У меня появились суицидальные мысли. Я просыпалась и мечтала поскорее заснуть. А когда ложилась спать, мне хотелось не просыпаться, чтобы из раза в раз не переживать эти дни сурка. У меня не было сил. Я вечно была голодна, не могла съесть, что мне хочется, измеряла каждый кусочек еды и концентрировалась на том, чтобы не поправиться.
На общение тоже не хватало сил. Я постоянно чувствовала одиночество, потому что не могла ни с кем поделиться своей проблемой — боялась, что меня не поймут.
Последней каплей был эпизод, когда я лежала на диване и не могла пошевелиться и встать, как будто на меня положили бетонную плиту. Это длилось, может быть, полчаса. Я не могла никого позвать, меня просто придавило, и у меня не было сил. Тогда я поняла: «Человек смертен, но это ещё полбеды. Плохо то, что он иногда внезапно смертен».

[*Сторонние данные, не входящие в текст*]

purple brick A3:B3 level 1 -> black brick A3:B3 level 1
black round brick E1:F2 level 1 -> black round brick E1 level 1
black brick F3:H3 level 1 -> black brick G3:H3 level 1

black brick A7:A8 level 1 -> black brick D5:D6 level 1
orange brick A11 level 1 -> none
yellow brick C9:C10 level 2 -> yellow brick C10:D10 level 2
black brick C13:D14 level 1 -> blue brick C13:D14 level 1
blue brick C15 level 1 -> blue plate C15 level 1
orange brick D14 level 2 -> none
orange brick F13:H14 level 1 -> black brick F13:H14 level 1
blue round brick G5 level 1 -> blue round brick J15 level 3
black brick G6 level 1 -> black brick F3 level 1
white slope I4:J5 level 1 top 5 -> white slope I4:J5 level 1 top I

В тот момент я осознала, что это всё не игра. Я ведь знала истории о том, что от анорексии бывают очень серьёзные проблемы со здоровьем, что от неё умирают, но мне казалось, что меня это не коснётся.
И тут я осознала, что самое страшное может случиться и со мной.

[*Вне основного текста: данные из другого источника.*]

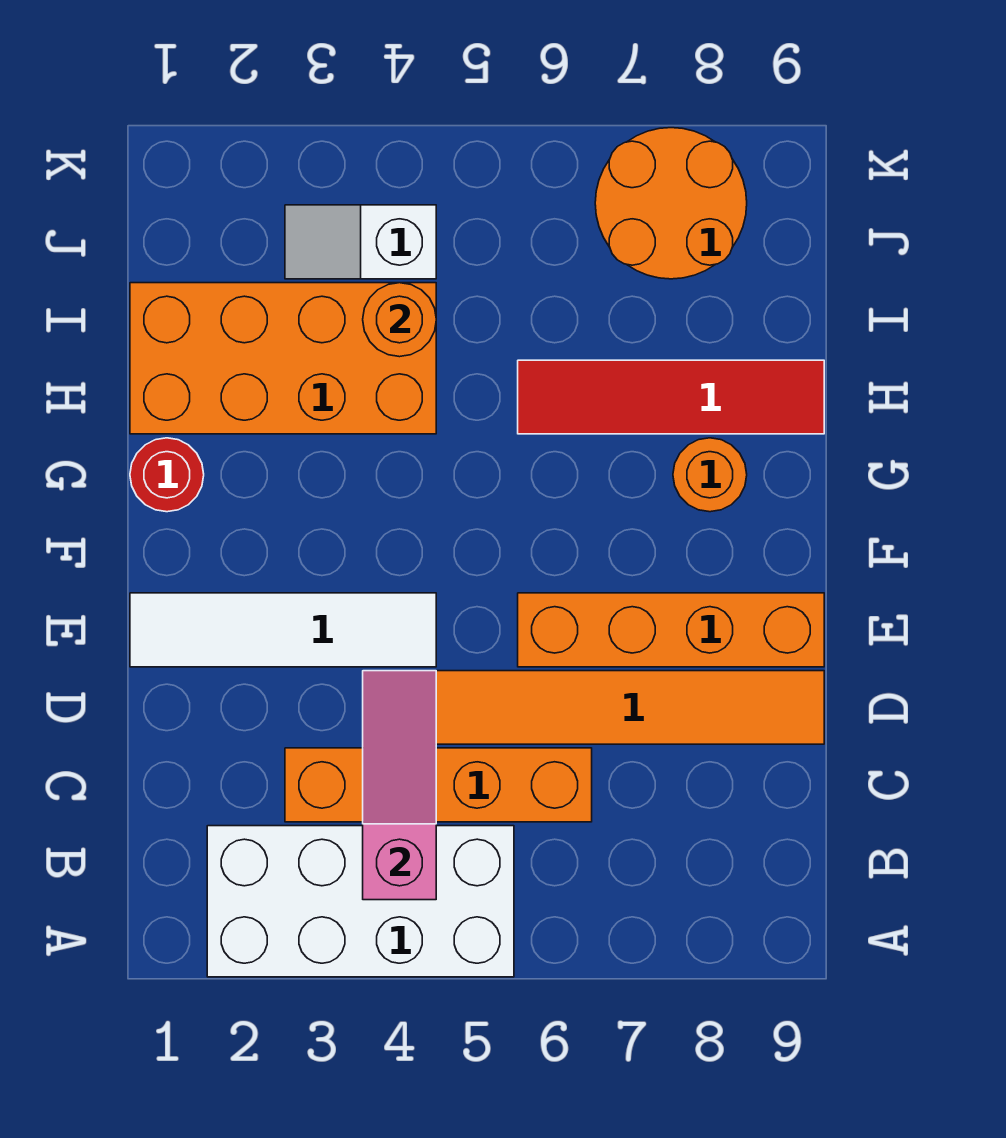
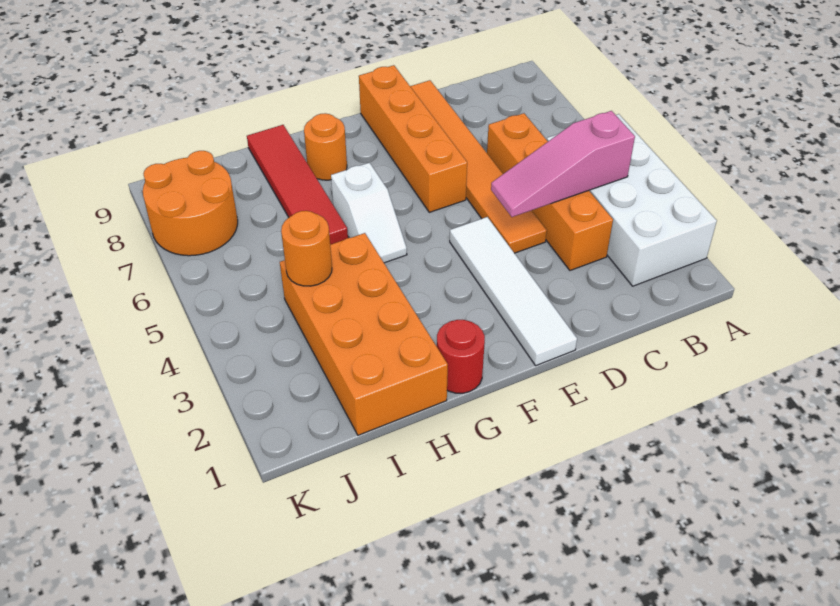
white slope J3:J4 level 1 top 4 -> white slope G5:G6 level 1 top 6

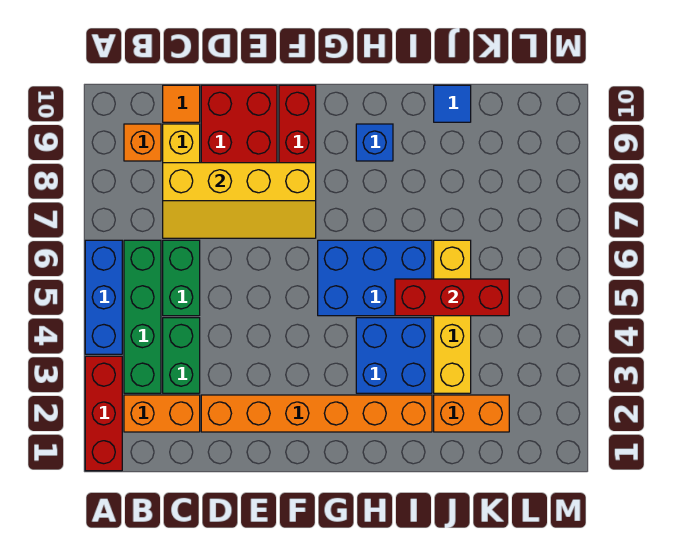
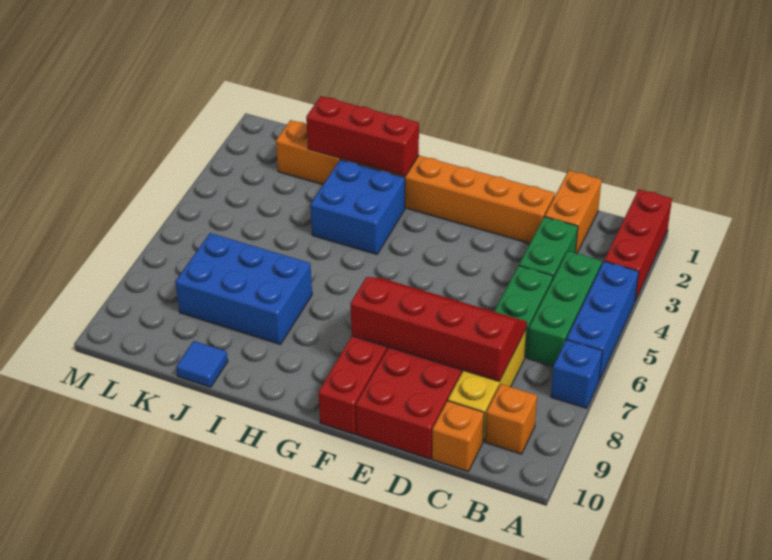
orange brick B2:C2 level 1 -> orange brick C1:C2 level 1
green brick B3:B6 level 1 -> green brick B4:B6 level 1
yellow slope C7:F8 level 2 top 8 -> red slope C7:F8 level 2 top 8
orange tile C10 level 1 -> orange brick C10 level 1
blue brick G5:I6 level 1 -> blue brick I7:K8 level 1
blue brick H9 level 1 -> blue brick A7 level 1
red brick I5:K5 level 2 -> red brick H2:J2 level 2
yellow brick J3:J6 level 1 -> none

С того момента я постепенно начала своё восстановление. Главный принцип, которого я стала придерживаться, — никаких ограничений в еде вообще. У меня был страшный голод, потому что до этого мой организм черпал энергию из себя, а сейчас её надо было ему вернуть. Я ела, наверное, тысячи калорий в день. Конечно, от еды поначалу было плохо, но я убеждала себя, что это процесс восстановления и надо продолжать.
Я не могла полностью убрать тренировки, но оставила только те занятия, которые были направлены на поддержание профессиональных навыков. И всегда была честна с собой и спрашивала себя, действительно ли мне нужна тренировка для балета или я просто хочу сжечь калории.
К сожалению, у меня не было возможности обратиться к психологу, но я сама прорабатывала свои проблемы, объясняла себе какие‑то моменты, формировала буквально новое мышление.
Перемены я почувствовала достаточно быстро: физическое состояние восстановилось за 2–3 месяца, моральное тоже стало стремительно приходить в норму.
На моей профессиональной деятельности это не сказалось. Нас пугают, что при наборе веса у нас полетят колени, будут травмы. Но когда человек здоров, то он может сосредоточиться на танце, всё контролировать, стараться не допускать ошибок. А когда человек болен, его внимание рассеяно и шансов получить травму гораздо больше.
Да, может быть, в мой адрес отпускают какие‑то комментарии, но я на них больше не обращаю внимания, настолько я уверена в том, что всё делаю правильно.
Не знаю, как это скажется на моём трудоустройстве в будущем, потому что пока я ещё учусь, но, уверена, без работы не останусь.
Сейчас моя деятельность в социальных сетях, да и в жизни направлена на то, чтобы бороться со стигмой «истощение = балет». Я стремлюсь к организации собственного движения, которое бы позволило предотвратить развитие РПП у танцоров и спортсменов на фоне профессиональной деятельности.